Some of the topics we’ve covered in this interview include:
- How John and Richard met
- Richard’s advice to young professionals who want to shift from finance to real estate
- What one thing he would change if he could go back in time
- The most important piece of advice that he gives to his team on a daily basis
- And more…
[3:59] Tell us about your first big deal. How did you close it? How did you do it?
Answer: In my career, it was probably with the company called BMG Music, when I was with the City Group. It was very challenging. It was one of my first deals at the bank and I had to sell upstream within corporate to get their approval before we even moved forward with the company themselves.
[6:29] What advice would you give a young professional coming out of business school who says they want to be in finance, that they want to be in real estate?
Answer: I would say think long and hard about your personality and who you really are at the end of the day. What environment makes you the most happy? Are you a gregarious person, are you an outgoing person, or an introverted person; do you like to work with a lot of people, few people, or by yourself? I think once you start to really understand your own personality and what makes you comfortable and successful then, you should go and look at jobs that fit that personality set.”
[16:06] You bring companies in, and I’ve seen you do this. You’ll look at the company. You’ll look at the leadership. You’ll look at the culture. How does that reflect the type of location in the office base, and whether you advise them to either purchase or lease?
Answer: Again, it’s the same thing. What we’re finding now is that office space reflects the companies. The office space has become a brand, more than just a place to house people. The brand reflects on who comes to work each day, where these people live, what their ages are, their demographics and the overall environment and how the space itself was built.

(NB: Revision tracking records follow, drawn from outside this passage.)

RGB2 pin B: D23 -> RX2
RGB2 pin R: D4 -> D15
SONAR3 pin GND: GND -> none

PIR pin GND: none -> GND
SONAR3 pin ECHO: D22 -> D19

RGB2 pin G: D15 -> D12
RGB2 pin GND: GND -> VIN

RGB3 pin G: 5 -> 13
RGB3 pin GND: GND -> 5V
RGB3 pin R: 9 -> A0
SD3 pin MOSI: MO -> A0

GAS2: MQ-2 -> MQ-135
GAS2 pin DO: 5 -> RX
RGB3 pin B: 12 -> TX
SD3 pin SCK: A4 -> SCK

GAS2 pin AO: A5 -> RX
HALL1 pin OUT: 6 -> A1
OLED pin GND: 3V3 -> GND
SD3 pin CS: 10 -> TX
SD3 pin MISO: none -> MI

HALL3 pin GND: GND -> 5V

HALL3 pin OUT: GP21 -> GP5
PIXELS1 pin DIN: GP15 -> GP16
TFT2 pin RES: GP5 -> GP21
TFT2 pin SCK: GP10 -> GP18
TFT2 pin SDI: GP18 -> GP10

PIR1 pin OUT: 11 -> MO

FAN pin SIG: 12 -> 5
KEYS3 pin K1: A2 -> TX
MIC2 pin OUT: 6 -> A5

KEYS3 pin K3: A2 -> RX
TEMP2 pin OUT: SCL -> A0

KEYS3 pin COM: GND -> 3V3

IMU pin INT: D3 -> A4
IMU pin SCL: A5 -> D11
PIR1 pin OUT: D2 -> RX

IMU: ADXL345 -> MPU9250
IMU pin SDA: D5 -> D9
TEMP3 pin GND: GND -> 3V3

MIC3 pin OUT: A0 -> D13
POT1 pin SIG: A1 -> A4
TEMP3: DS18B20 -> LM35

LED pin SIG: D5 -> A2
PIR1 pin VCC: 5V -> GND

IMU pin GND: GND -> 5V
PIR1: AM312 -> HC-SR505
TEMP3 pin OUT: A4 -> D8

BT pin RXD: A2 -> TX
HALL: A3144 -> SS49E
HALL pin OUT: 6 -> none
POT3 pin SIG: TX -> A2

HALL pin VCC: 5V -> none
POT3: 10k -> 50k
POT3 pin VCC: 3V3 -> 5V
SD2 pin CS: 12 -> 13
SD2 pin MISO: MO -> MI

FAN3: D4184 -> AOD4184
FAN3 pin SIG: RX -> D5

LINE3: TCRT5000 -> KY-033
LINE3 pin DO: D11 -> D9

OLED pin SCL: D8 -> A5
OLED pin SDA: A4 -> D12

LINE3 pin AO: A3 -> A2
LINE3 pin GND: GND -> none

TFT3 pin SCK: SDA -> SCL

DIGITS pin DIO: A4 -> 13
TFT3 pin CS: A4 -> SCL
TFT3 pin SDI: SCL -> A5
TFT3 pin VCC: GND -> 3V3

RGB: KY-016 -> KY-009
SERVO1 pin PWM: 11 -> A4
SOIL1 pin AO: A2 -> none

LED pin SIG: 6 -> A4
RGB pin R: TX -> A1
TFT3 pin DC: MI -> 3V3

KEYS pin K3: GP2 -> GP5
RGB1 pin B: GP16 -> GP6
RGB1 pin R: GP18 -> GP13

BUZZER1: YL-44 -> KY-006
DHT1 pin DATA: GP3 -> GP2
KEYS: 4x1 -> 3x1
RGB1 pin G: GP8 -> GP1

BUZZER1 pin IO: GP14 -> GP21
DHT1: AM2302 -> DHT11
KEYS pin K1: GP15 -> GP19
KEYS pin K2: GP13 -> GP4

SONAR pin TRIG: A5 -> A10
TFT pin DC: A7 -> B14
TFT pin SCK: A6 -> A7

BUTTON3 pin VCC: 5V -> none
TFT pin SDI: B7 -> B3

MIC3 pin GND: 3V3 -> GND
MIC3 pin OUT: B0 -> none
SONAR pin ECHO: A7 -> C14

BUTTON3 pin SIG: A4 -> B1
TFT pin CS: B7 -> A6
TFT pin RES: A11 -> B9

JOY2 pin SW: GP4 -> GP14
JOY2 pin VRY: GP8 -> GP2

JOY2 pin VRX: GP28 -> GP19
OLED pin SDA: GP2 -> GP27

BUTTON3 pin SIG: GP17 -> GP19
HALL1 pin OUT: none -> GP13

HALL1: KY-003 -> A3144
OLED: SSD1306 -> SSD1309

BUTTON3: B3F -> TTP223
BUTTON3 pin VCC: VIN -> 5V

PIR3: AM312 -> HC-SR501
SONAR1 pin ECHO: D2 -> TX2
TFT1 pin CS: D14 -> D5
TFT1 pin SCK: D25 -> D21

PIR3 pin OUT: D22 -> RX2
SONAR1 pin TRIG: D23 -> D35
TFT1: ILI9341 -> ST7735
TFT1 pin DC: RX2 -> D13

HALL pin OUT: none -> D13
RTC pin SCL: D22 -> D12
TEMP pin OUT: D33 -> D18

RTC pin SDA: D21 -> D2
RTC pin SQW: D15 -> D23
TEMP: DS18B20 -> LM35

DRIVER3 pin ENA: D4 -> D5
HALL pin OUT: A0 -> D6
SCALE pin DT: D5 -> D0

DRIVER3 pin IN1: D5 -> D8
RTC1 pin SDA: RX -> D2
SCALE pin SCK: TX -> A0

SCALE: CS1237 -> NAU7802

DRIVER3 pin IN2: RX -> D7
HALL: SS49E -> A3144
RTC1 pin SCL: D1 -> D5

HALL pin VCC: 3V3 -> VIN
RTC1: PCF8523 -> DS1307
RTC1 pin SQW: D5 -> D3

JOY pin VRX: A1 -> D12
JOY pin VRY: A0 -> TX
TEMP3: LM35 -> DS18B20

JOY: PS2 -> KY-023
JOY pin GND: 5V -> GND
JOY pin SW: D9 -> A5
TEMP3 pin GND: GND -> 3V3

Culture According to Richard:
Company culture to me is what really emanates from the corner office, in my opinion. How the person leads the charge, be it in a Regional Office or from the C-suite, really dictates, in my opinion, how companies operate top down. Whether it’s a collaborative nature, a dictatorship, a democratic regime, or whatever the keys need to be; really dictates how people operate within the organization, how people make decisions and how people interact with one another on a day to day basis.
Go To Quote for Inspiration[Tweet
- The Bible
- The Godfather
What Richard Wants Colliers to BE:
- BE Entrepreneurial
- BE Global
- BE Respectful
Connect with John on
FULL EPISODE TRANSCRIPT
Welcome folks to Be Culture Radio. I am quite honored today to have a friend of mine and a Corporate Real Estate executive, Richard Mirliss. Richard specializes in tenant and landlord representations throughout Northern New Jersey. Rich holds a B.A. in Economics from Rutgers and an MBA from Baruch College. Rich, welcome to the show.
Richard: Thank you John. I’m glad to be here.
John: I’m glad you came, brother. It’s good to talk to you, I’m glad you’re with us. We’re going to have a little fun today. But before we do that, Rich, can you give our listeners a little background and a little story about you. Tell us about where you grow up, where you came from so we get to know you a little bit before we interview you.
Richard: Sure. I’m originally from Newton, Massachusetts. I came down to New Jersey and went to college at Rutgers University. I went to business school at CUNY, Baruch College. I got my MBA there in Finance. I got married and had two kids. I have been in New Jersey ever since.
John: What’s more difficult, the children or the real estate, Rich?
Richard: It depends on the day; usually the children.
John: As I like to say, there’s no direction on their bottoms so quit turning them upside down. Hey Rich, before you were doing real estate – tell us a story about what you were doing before real estate.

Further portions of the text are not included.